Now that’s a great idea! It wasn’t exclusively designed for email marketing, but I am sure it perfectly worked its charm, especially when the lockdown rules relaxed over the summer. :) Still, no matter how brilliant some creatives are, if you send them to the wrong people, you simply ruin their magic.
50% of your email marketing campaign’s success depends on the quality of your database.
Your subscribers' list is the most valuable asset of your business. It should include both existing customers and the people who know you, like what you do and want to hear from you regularly.
Let’s see how you can build a valuable database to get the best out of your creatives, especially now, when email marketing engagement rates are higher than ever.
Average email benchmarks for all industries (in the USA and Europe) during pandemic (Source: Campaign Monitor/April 2020)
Your database is usually the result of all your marketing efforts combined.

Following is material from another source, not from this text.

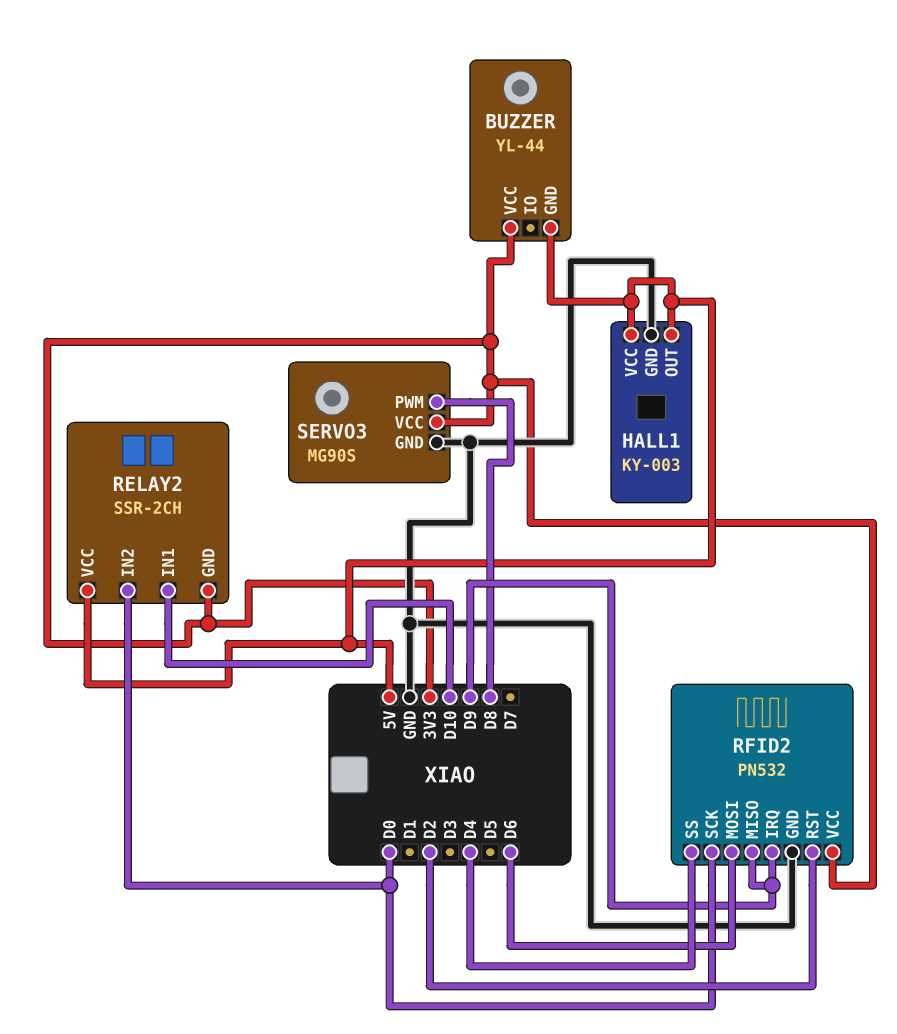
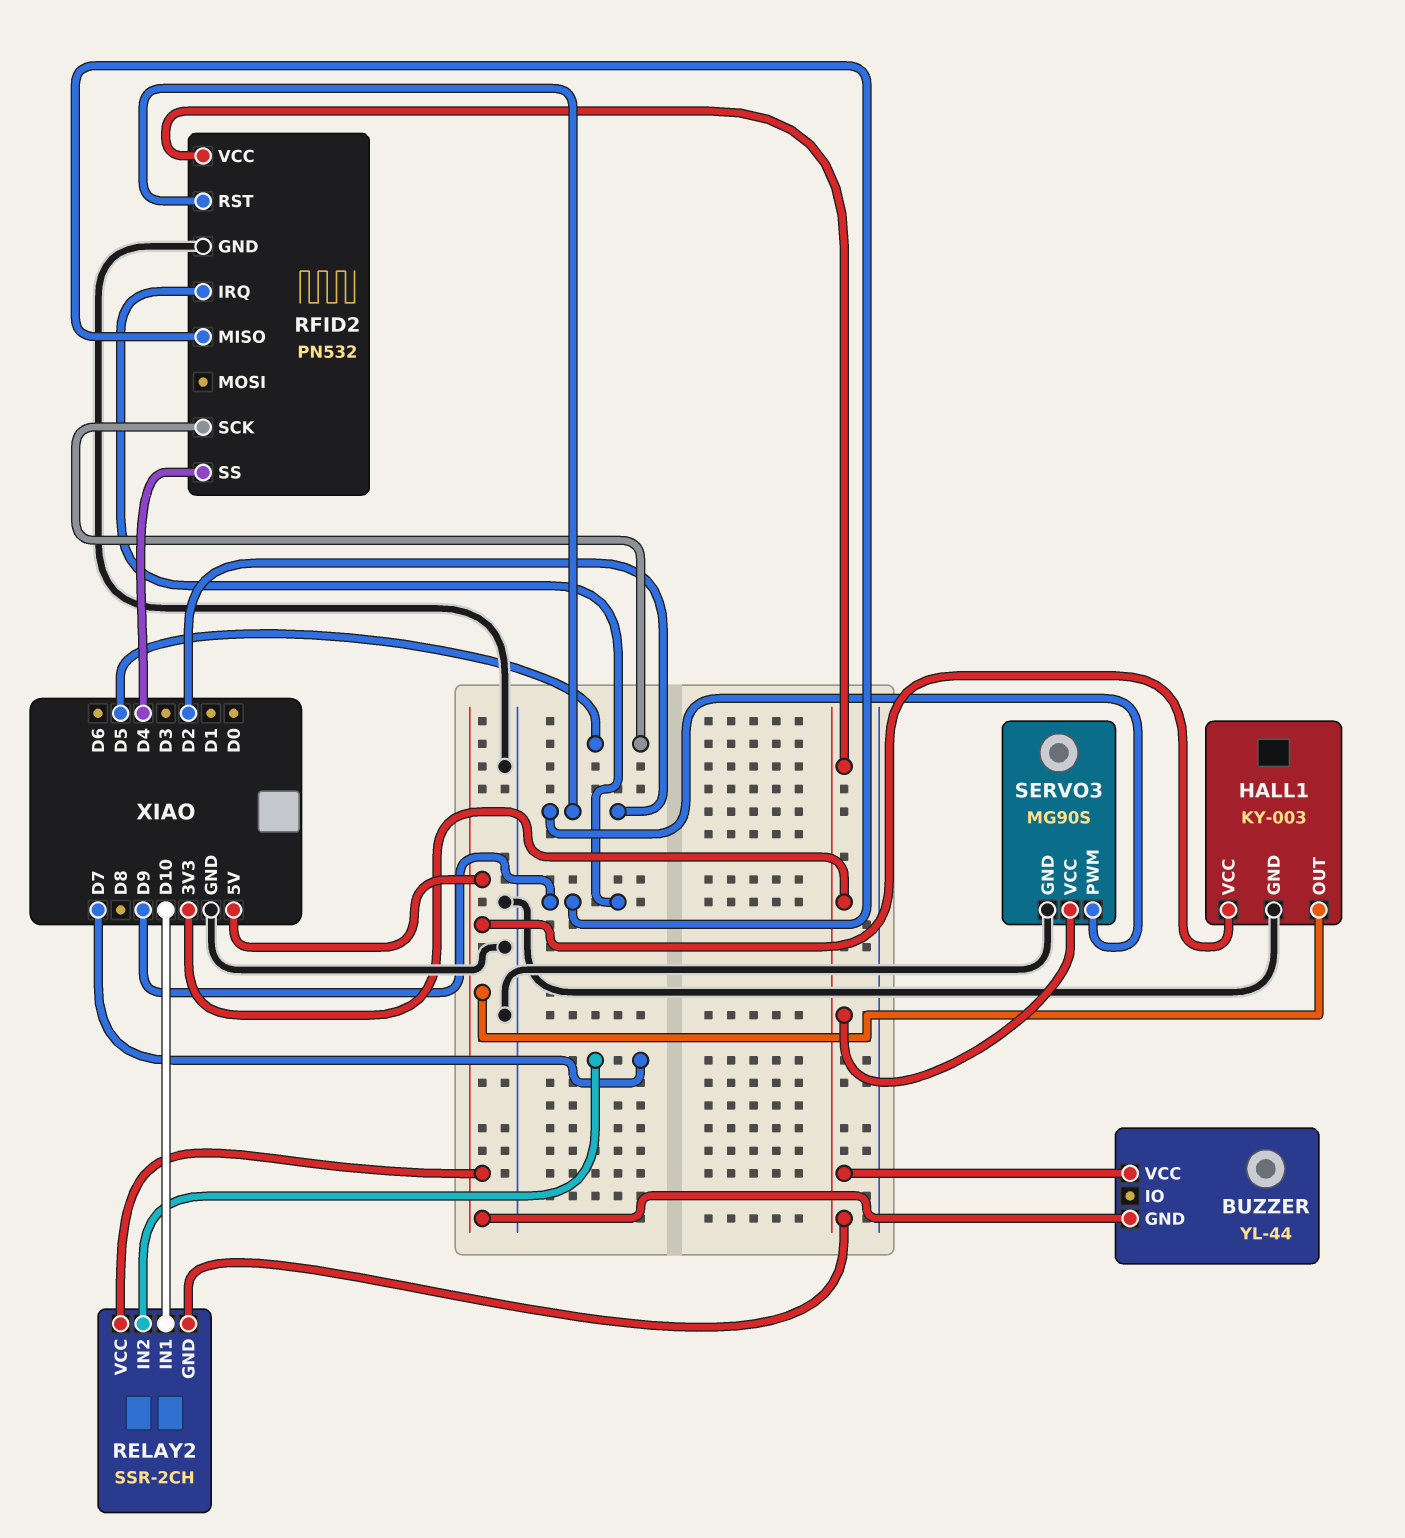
RELAY2 pin IN2: D0 -> D7
RFID2 pin MOSI: D6 -> none
RFID2 pin SCK: D0 -> D5
SERVO3 pin PWM: D8 -> D2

There are many ways to acquire email addresses and subscribers on a website, but things work best when you offer some value upfront in exchange for contact details.
Especially in B2B projects mastering the art of intent allows you to develop relevant content at the right moment. You can choose to wrap it up and offer it in different formats such as blogs, white papers, e-books, research reports, webinars, free courses, demos, or free trials. When people see worth in them, they usually become willing to return some of their personal data and eventually subscribe to your newsletter.
SMART forms that work like lead magnets are never standard. It helps always to adapt them to perfectly match each piece of content they accompany on your website. In the end, they are nothing but an invitation to dialogue. Being concise and clear in terms of what you expect the viewer to do and what will he/she receive in return increases the chances that people will react and respond.
It’s always a good idea to include a minimum number of fields in the first place and ask for nothing but the name and the email address. That’s basically all you need to start a conversation. Any extra field added to your form can decrease your conversion rate by 11%. Ask yourself if you really need this. In the end, you’ll have plenty of time to collect more data about your prospects while getting to know them the same way you would do in real life.
You know that your lists are top quality and clear when you receive less than 0,1% of spam complaints per 10.000 emails.
It’s 100% guaranteed that the spam count is low when you send relevant content to people who specifically expressed their interest in receiving information from you. On the contrary, the spam count increases when sending emails to contacts you purchased from third parties. Even if they are still available on the market, bulk lists for sale are not GDPR compliant, and the ESPs (Email Service Providers) forbid you to upload them into your account as they do not meet the opt-in standard.
You can still establish third-party cooperations for so-called “list rentals.” To make this work, you have to create partnership emails. Let’s say you are selling books for kids, and you decide to partner with another company that sells toys for children in the same age range. You can both create a combined offer and send it individually to your own list of contacts. These types of cross-promotions are pretty common in email marketing. Companies then share the leads between them, generally improving their return of investment and creating win-win situations. Still, these sorts of campaigns should be integrated with caution in your overall strategy. When implemented too often, they risk becoming less relevant and probably confusing for your own clients, leading to high unsubscribe rates or increased spam complaints.
Offering people the possibility to opt out if they do not wish to hear from your brand in the future is against privacy and data regulations and would only harm your reputation.
To be 100% GDPR compliant, you need to obtain explicit consent for marketing communication. We recommend putting a Double-Opt-In verification system in place for your emailing campaigns. This way, you will send a confirmation mail to each new subscriber verifying the consent by allowing him/her to click the link included in the email. This represents the safest version to use and offers the highest protection for marketers. Of course, there are some debates about the Double-Opt-In as it tends to reduce the number of actual subscriptions you’ll get in the end. Still, the good news is that marketing databases built this way generate about three times more clicks than any single opt-in subscribers list.
Unsubscribing should not be difficult at all. It should actually be the easiest and fastest process ever. Try to avoid asking for additional data and do not add unnecessary steps to the process.
With email etiquette changing a lot over the last ten years as most employees nowadays are Millenials replacing Baby Boomers, you can try switching from formal to fun. Who knows? Maybe you won’t lose them after all and get a chance to win at least part of your contacts back. The choice is yours as you best know your audience, but if you think it’s suitable, you can try new versions of sign-offs. Here are some ideas to start with:
Lots of companies are focusing on collecting the data. Still, very few are constantly investing their time and energy to maintain the lists.
As you know, while running campaigns, you may register two types of bounces: soft and hard. The soft ones happen when the user’s email box is full, his server is down, or the email is too large. On the other hand, the hard bounce appears when the email address or the domain name does not exist, or the server has blocked the delivery. As 30% of the email addresses change every year, sending communication relatively often and having a real-time validation system in place will help you clean your database and periodically remove the hard bounces from your lists. This sort of hygiene improves your reputation and increases your chances to convert.
May the Force be with you! See you soon, baboon!